But just the same, this was a real outing for your life, and as I went to bed I can remember mother and my younger sisters starting to pick ducks. When I descended the old-fashioned stairway again it was Sunday.

CHAPTER XV.
Knowledge and Ways of the Wild Duck.

In the previous chapter I have just given you a faint taste of some of the enjoyable hunts Providence has permitted me to have. If it were possible I would like to throw in a whiff of the home-grown savory dressing, when mother opened the old-fashioned elevated-oven door. But as I grew older, ducks, like all migratory birds, got scarcer until I seldom ever went to hunt them. Yet I have always liked to see wild ducks, both on the table and in the air.

In April, 1902, I secured some wild duck eggs and succeeded in raising three, two ducks and a drake. But it was several years before I got a pond suitable, as artificial ponds cost more than duck eggs. Then in 1905 Mr. Forest H. Conover of Leamington gave me three young black mallards that were hatched from eggs direct from the marsh. In 1907 I built my first real spring-water pond. I always kept the wings of my old birds clipped or pinioned, and the young we usually sold to sportsmen for decoys, but in 1908 I concluded that it was worth more to me to see them flying around, and that fall a bunch of the young went away. I naturally thought they had gotten out to the lake and were decoyed before some pump gun.

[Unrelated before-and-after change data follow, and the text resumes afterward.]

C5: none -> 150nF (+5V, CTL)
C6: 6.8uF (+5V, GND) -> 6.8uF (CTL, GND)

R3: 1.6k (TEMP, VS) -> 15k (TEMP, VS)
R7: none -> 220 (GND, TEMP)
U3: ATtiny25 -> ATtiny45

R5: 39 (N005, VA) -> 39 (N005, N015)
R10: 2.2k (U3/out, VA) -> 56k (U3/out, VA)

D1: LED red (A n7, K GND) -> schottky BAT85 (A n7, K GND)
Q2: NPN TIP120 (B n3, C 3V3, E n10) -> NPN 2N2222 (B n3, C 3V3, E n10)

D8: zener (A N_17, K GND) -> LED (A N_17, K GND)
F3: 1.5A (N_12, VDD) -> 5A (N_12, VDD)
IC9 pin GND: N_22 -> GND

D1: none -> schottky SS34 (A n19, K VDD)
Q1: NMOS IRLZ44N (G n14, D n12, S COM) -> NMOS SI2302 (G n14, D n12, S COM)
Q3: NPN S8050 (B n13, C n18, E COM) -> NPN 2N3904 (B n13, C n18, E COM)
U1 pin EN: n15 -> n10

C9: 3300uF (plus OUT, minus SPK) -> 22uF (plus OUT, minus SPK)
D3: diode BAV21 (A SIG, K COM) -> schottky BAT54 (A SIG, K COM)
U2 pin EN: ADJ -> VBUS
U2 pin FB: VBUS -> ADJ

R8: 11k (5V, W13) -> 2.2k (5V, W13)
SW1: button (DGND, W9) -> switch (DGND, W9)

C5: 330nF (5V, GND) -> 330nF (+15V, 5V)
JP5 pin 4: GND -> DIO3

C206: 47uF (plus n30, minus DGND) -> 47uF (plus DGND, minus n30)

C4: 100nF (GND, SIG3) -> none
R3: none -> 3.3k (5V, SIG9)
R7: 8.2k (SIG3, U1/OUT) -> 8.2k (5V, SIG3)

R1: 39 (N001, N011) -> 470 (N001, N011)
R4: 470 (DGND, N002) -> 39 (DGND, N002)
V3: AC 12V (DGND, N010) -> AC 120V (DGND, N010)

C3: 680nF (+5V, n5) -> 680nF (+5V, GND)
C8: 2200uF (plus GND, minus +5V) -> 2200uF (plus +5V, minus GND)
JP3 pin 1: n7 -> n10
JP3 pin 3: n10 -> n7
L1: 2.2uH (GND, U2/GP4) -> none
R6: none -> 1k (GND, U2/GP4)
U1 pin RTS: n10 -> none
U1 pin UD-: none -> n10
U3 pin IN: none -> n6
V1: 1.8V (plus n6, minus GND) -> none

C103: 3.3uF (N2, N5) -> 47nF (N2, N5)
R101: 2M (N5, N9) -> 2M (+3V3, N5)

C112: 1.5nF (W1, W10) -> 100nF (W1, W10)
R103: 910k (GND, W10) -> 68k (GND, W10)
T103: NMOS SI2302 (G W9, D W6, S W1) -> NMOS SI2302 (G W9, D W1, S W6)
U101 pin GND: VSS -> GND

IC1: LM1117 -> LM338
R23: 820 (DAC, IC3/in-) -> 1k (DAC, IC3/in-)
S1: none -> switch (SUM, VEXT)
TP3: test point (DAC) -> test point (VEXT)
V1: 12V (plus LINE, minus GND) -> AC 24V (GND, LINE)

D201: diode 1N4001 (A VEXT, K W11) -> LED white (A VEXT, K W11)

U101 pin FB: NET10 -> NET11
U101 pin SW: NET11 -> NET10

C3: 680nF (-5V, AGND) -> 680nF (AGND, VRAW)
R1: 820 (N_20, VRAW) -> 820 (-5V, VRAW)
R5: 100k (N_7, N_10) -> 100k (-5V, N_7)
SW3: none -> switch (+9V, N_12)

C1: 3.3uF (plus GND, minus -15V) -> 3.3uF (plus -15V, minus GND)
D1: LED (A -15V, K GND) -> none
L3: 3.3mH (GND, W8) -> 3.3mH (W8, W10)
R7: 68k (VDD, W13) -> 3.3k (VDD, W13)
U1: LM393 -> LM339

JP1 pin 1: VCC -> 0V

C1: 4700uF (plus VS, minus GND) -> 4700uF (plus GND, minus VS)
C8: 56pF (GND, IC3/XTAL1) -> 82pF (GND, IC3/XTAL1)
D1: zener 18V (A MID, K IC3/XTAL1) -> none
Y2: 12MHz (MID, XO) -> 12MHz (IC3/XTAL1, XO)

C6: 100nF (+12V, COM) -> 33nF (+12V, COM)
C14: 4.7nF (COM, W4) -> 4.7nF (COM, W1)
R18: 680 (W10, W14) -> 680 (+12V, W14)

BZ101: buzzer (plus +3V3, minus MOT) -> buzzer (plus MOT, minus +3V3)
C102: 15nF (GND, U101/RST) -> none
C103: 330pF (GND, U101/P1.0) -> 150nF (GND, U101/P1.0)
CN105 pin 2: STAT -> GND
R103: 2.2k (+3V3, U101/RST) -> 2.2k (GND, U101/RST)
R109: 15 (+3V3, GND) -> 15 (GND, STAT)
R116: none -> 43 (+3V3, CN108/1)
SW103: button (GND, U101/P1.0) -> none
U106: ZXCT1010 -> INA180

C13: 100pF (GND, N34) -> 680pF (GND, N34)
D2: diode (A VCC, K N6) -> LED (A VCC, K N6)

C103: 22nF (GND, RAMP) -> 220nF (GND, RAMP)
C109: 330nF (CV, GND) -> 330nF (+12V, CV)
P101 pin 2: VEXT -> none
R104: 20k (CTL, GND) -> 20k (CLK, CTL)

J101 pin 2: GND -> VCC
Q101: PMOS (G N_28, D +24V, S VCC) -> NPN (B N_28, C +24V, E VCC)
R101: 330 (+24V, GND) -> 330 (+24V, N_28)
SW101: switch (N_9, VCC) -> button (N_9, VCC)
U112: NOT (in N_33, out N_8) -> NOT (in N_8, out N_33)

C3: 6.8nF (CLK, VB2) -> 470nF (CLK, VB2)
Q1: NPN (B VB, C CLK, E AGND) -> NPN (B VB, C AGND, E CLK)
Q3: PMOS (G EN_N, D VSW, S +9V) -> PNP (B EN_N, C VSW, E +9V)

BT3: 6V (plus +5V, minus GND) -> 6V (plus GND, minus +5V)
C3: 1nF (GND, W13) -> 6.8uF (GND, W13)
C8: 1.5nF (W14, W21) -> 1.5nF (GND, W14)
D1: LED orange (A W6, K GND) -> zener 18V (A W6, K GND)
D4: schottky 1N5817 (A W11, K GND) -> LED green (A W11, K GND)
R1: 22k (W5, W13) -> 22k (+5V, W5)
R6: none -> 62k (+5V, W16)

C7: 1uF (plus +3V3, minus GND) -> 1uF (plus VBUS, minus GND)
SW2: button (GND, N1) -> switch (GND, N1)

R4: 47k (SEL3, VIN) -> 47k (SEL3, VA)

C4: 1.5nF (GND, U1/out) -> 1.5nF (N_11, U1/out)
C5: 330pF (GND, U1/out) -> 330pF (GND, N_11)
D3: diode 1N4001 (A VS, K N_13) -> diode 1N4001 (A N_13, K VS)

The next spring several black mallards dropped in the pond and acted and looked for all the world like the ones that had gone away the previous fall, but the question was, these ducks came several days apart, and if they were the same ones they would come back together; so I just gave in, and said they were tame because they were with my domesticated wild ducks, that was all. Another point I argued with myself against their being the same ducks: These young tame ones that had left the previous fall, would be shot by the first man that ran across them, because they wouldn’t know an enemy.

However, about April the 20th all the wild ducks left. One Sunday evening in June I was tapping the food tin and calling a few young wild ducks in the park when my wife’s voice rang out from the house, saying, “Here are your ducks outside.” As I looked up, here was an old black mallard duck and eight young ones, about one-half grown, working away to get in at the gate. For a few minutes I stood perfectly bewildered, in thought. My ducks were all around my feet; what duck was this, with eight young, trying and trying to get in at the gate? How did she know there was a gate there? At length I went and opened the gate and she withdrew to the north along the fence; the gate opened to the north but the young were to the south a few feet, and as I stepped around them they toddled, in single file, along the fence and worked their way in through the opening. As soon as the mother saw they were all through the wire netting, she just stepped back from the fence and flew over, like a crow; dropping down she spoke to her family and all walked into the water together. I then went and got my feed tin and tapped it as I usually do to call all the ducks, and sure enough, this strange duck came right up, but her family stood back; in fact, they did not come out of the water. Again I tapped the tin and she turned her head sidewise, looking at me with first one eye and then the other, as much as to say, “How long will it take you to tumble? Don’t you know I am one of the ducks you raised last year, and that I returned here to my home last March, and went away to my nest about the 20th of April; and now I have brought my family here to Safety Inn.”

The fact was hard for me to believe, but I was compelled to, for the very next week another black mallard, which was evidently her sister, came home, and when I got up one morning she was standing at the gate with a broken family of four ducklings as much as to say, “Will you please let my babies in?” Useless to say her request was soon granted.

In less than two weeks these old ducks and their young would all eat out of the pan; in fact I would put feed in my pockets and the old ones would climb up on my lap and put their heads in my open pocket and scatter feed to their young.

This duck story I know is beginning to sound strange to you, but remember, I have only just started telling you how they have cornered me up and made me frankly confess I didn’t know anything about them. Why do these old ducks, in every case when they return with their young (that of course cannot fly) bring them around to this gate to be let in? How do they know there is an opening there? It is plain to be seen they have thinking ability enough to know that that is where we human beings enter the park and that there must be an opening there.

Another mystery is, where did they bring their young from; where did they hatch them, and so forth? In answer to this, young ducks, at three days old, can run as fast as adult Bob White quail.